You walk onto the weightlifting floor and see the cable machine is completely in the clear - a rarity.
While it might be tempting to skip a proper stretching routine to get those tricep pulldowns done before a crowd takes over, it's really not the best idea.
Not only does stretching reduce the chances of injury and increase your flexibility, it preps your body for the movements ahead, leading to a better workout.
Simply touching your toes - or the static stretch-and-hold method - isn't going to cut it, though.
"Think of the act of weightlifting - pushing and pulling with the addition of weight to strengthen muscles. Dynamic stretching is doing just that but without the added weight, making it the perfect prep."
While priming the muscles for hard work and preparing joints, tendons, and ligaments for lifting, Okaah says dynamic warmups also help to get the blood moving.

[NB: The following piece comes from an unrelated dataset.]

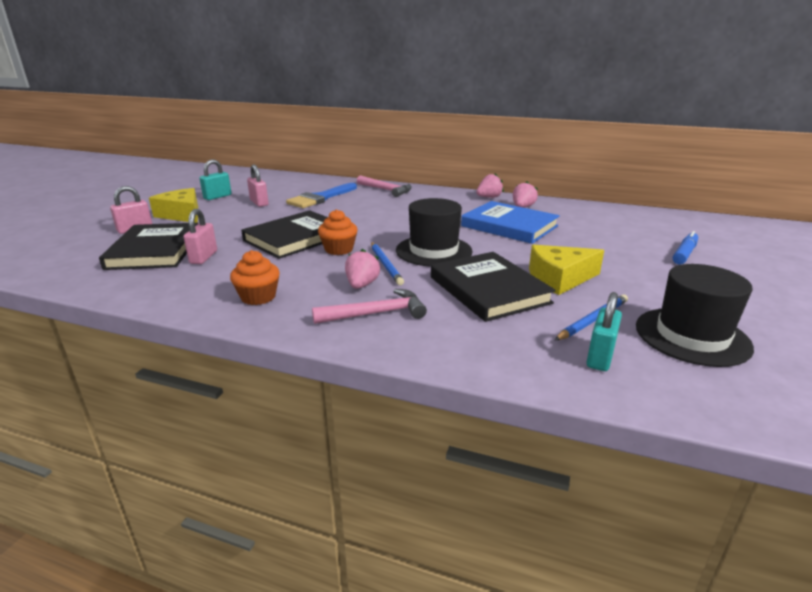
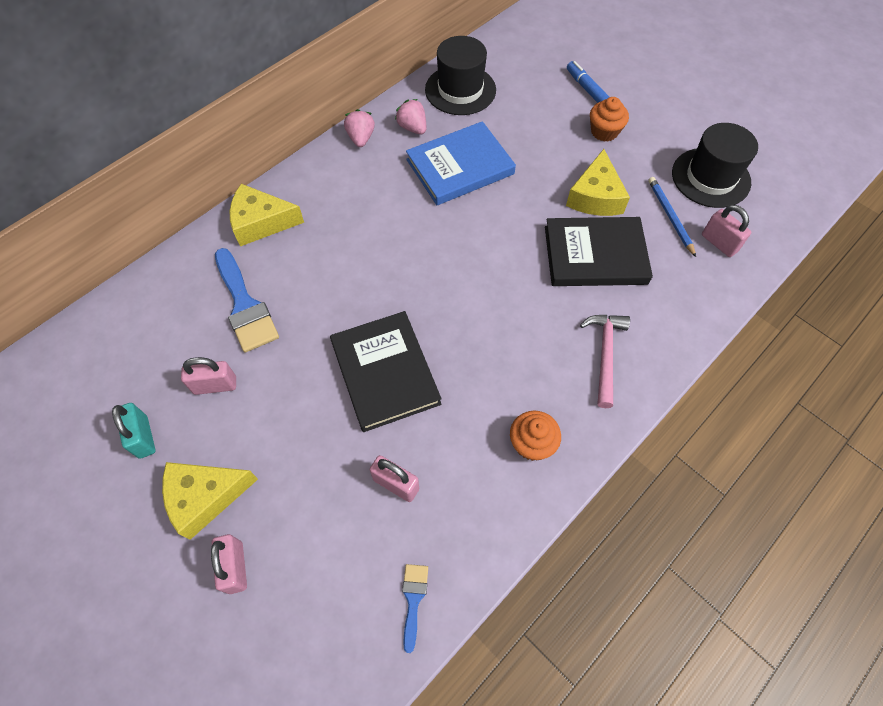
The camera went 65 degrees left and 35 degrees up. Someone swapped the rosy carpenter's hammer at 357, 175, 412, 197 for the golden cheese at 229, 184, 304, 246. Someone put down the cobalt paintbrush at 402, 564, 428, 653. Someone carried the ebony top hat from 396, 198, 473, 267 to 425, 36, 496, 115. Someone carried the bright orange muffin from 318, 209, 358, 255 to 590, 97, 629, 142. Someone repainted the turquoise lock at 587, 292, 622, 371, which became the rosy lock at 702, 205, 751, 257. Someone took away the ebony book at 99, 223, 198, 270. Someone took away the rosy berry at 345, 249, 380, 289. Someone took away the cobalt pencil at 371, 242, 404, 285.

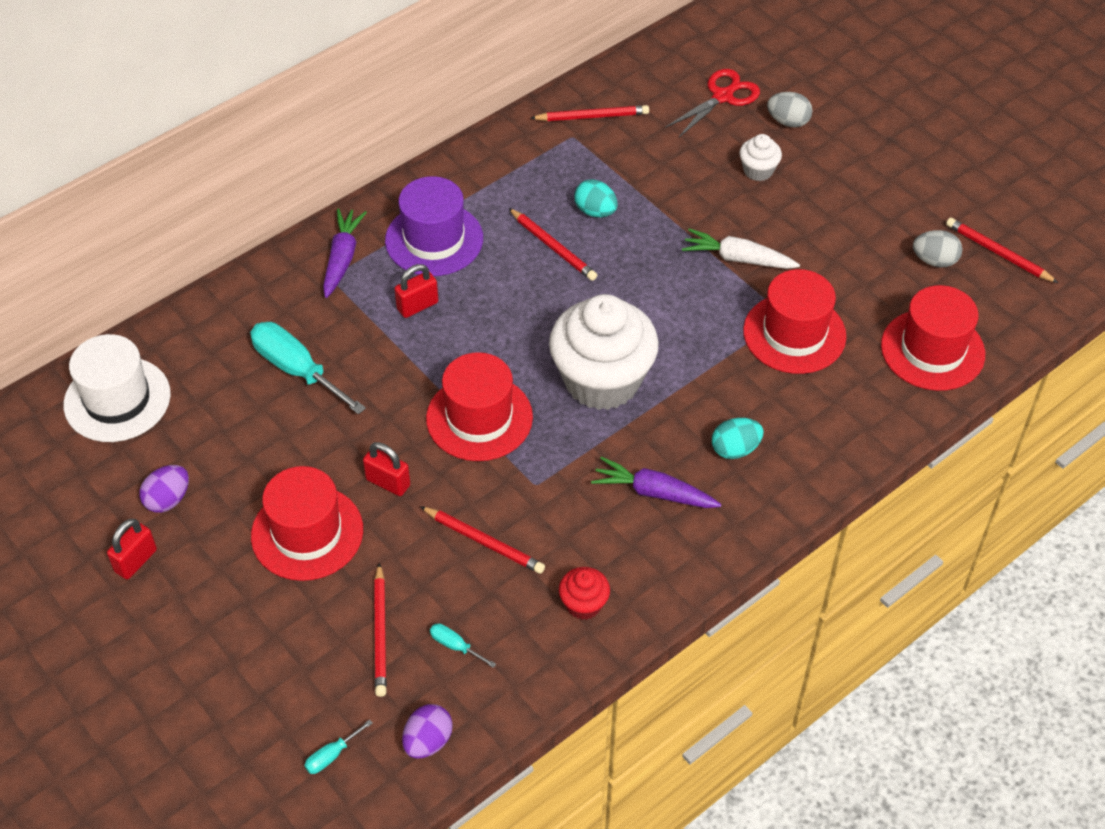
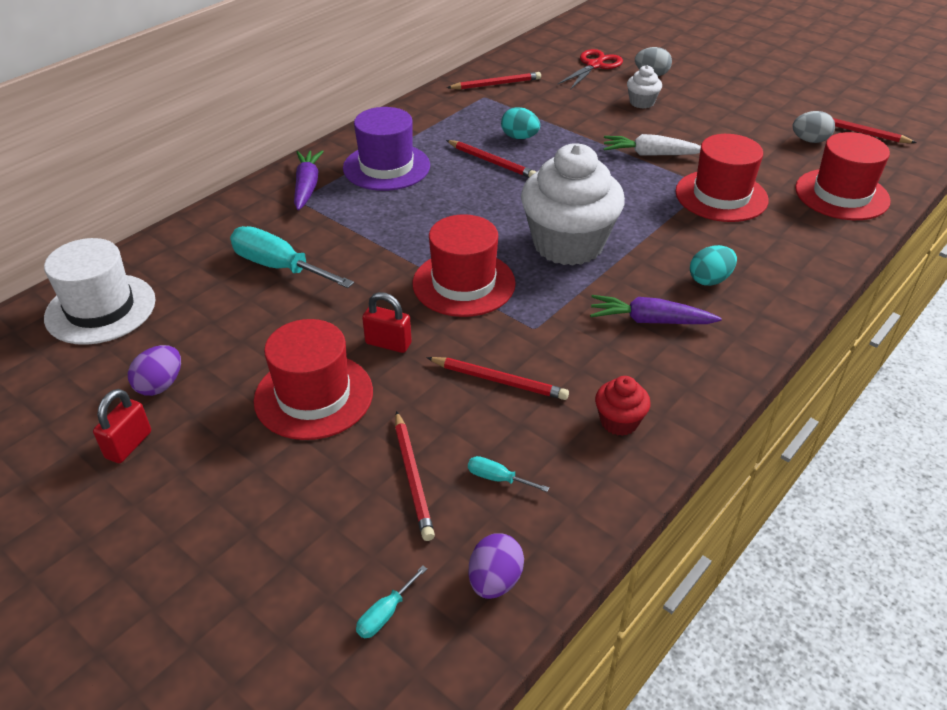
The camera went 10 degrees left and 10 degrees down. Someone took away the crimson lock at 394, 264, 438, 318.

Set aside at least eight to 10 minutes to warm up before moving onto lifting, and give this dynamic stretching routine from Okaah a shot.
- Jumping jacks: 30 seconds.
- Walking lunges with twist: One minute.
- Forward skip: One minute.
- Standing arm circles: One minute.
- High knees: 30 seconds.
- Side lunges: One minute.
- Leg swings: 30 seconds each leg.
- Walking lunges to hamstring stretch: Two minutes.